The HTA-2000 was originally intended as a PA or karaoke amp. It's a small full range plate amp with several inputs, fusing, etc. and puts out about 25W/ch using the transformer that the manufacturer intended. It uses a Sanyo STK-4141V chip amps, which is a 2-channel unit. The datasheet for the 4141V and (more importantly) the schematic for the entire amp are available online (I have posted links below) so you can see what you are getting into.

HTA-2000%20amplifier%20front%20view.jpg



What I like about this is:
A. It's small and inexpensive!
B. 25W+ per channel is plenty for moderately efficient speakers
C. The amp is quiet - it's difficult to tell it's on, very low noise
D. Distortion performance is acceptable (0.08% into 8 ohms and 0.2% into 4 ohms) - see post#3 for more details on this
E. It has 2 channels, perfect for a small DIY active speaker/monitor
F. It has onboard +/- 12VDC easily accessible via a connector, enough to power relays or line-level circuits. Alas this doesn't provide the cleanest DC power so it's best used for non-audio needs like LEDs or relays, etc.
G. You can use a range of transformers, to take advantage of the 4141V's capabilities if you want a little more power, up to 50-60W/ch into 8 ohms.
H. When the OEM transformer is not available, there is a good low-cost alternative
I. You can opt to only use the chip amp portion of the HTA-2000 and leave the preamp-level circuitry dead.
J. It's easy to disassemble in order to remove the parts of the amp that you aren't going to use.
K. As noted on the ApexJr page, you can bridge these for about 80W total into 8ohms (stick to low frequencies, however!), so this could be a nice, cheap small subwoofer amp.
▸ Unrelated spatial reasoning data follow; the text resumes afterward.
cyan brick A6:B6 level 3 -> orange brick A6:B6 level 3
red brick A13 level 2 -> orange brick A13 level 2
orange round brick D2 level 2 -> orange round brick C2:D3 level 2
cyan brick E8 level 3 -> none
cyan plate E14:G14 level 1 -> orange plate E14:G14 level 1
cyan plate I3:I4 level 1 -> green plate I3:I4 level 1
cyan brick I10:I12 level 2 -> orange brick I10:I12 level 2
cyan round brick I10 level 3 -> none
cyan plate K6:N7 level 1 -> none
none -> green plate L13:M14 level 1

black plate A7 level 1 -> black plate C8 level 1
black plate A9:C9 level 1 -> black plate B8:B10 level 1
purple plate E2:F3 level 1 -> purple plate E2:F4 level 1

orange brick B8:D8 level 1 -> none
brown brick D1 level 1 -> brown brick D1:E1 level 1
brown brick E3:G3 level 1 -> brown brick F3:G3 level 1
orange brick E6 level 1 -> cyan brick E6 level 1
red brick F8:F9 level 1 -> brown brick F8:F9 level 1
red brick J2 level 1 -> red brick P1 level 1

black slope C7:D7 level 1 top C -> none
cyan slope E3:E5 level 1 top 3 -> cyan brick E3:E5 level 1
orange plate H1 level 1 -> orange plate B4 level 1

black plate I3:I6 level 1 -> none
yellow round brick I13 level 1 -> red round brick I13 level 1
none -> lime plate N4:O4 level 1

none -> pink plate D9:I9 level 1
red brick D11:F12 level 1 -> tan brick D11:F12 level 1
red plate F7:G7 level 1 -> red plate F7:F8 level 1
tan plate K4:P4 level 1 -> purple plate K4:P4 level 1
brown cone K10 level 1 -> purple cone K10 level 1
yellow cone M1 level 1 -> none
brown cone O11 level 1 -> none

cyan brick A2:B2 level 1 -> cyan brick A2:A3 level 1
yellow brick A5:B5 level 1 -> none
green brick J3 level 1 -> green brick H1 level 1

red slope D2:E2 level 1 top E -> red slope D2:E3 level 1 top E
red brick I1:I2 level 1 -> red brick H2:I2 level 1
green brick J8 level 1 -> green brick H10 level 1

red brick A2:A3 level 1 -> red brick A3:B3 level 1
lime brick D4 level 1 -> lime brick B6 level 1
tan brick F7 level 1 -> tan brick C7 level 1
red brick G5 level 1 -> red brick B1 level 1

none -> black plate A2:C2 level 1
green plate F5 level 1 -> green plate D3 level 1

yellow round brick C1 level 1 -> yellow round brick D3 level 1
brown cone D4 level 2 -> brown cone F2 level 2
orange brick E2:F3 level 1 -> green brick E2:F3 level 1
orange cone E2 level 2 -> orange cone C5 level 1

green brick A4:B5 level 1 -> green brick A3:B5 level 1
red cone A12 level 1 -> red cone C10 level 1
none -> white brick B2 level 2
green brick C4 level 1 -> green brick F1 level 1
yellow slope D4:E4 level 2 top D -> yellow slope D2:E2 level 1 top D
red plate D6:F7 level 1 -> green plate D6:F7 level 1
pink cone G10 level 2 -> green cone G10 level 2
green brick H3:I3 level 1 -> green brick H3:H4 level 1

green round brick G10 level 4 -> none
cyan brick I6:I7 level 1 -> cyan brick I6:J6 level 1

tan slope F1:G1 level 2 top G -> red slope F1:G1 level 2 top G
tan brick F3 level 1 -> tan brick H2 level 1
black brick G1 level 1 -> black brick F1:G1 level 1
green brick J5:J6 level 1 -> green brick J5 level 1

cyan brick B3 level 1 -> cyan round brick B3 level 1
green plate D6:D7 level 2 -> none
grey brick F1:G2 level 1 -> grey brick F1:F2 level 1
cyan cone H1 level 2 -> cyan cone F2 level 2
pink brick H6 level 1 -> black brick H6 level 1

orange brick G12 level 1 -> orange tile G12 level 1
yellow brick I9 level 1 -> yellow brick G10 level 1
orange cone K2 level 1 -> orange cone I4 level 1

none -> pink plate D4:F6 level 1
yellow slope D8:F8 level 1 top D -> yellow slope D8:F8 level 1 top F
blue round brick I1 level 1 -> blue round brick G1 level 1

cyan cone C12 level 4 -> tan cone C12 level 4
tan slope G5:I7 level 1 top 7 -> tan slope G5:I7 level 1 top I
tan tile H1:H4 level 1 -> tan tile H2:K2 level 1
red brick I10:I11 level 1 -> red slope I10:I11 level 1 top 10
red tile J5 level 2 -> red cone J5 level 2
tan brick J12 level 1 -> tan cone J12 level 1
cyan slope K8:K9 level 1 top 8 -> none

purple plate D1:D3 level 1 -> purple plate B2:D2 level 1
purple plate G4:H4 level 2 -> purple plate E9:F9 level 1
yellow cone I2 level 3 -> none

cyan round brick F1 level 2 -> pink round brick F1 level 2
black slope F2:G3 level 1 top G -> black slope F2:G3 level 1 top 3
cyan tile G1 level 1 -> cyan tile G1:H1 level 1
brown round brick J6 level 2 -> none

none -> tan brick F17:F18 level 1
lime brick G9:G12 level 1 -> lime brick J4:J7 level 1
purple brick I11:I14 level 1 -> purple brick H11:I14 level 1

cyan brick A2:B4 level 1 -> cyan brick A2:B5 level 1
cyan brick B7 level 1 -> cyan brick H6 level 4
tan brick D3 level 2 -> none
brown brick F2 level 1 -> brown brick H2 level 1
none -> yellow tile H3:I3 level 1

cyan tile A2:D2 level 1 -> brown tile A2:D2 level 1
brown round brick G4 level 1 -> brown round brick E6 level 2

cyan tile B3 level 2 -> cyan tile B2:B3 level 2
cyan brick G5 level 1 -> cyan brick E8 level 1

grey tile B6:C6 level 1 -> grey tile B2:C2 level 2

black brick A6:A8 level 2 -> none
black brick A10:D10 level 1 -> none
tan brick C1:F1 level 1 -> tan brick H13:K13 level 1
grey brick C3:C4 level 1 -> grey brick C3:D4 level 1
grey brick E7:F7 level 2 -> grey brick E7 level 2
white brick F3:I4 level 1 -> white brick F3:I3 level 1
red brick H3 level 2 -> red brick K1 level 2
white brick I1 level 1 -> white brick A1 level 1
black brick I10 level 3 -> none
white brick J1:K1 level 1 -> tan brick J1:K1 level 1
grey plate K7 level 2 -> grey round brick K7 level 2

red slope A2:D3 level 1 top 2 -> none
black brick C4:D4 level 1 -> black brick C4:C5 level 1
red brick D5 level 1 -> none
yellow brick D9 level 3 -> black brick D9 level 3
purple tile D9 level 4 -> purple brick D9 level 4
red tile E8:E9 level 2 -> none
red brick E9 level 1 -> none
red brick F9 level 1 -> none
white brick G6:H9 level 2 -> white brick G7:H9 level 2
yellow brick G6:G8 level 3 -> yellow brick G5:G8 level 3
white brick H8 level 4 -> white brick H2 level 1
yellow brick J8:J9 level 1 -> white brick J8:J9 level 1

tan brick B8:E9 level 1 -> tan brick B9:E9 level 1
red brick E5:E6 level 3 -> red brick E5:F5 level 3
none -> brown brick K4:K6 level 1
I could probably come up with a few more plusses...

In the minus column:
1. You will need to do a little DIY-ing, but isn't that why we are all here?
2. The +/-12V "regulated" supply is poorly designed and can not deliver much current (I estimate 20-30mA).
3. There is some odd power-down behavior. When you throw the off switch the amp initially shuts off (in about 0.5 sec) but then the audio comes back on again as the PS finally drains after about 20-30 seconds, until the PS is exhausted. No big deal, really. This is where a couple of relays would be a nice use of the 12V supply, to disconnect the speakers on shut down.
4. The op amps in the pre-amp section are 1448 types, which have poor performance. Luckily you can bypass this and connect directly to the power amp section.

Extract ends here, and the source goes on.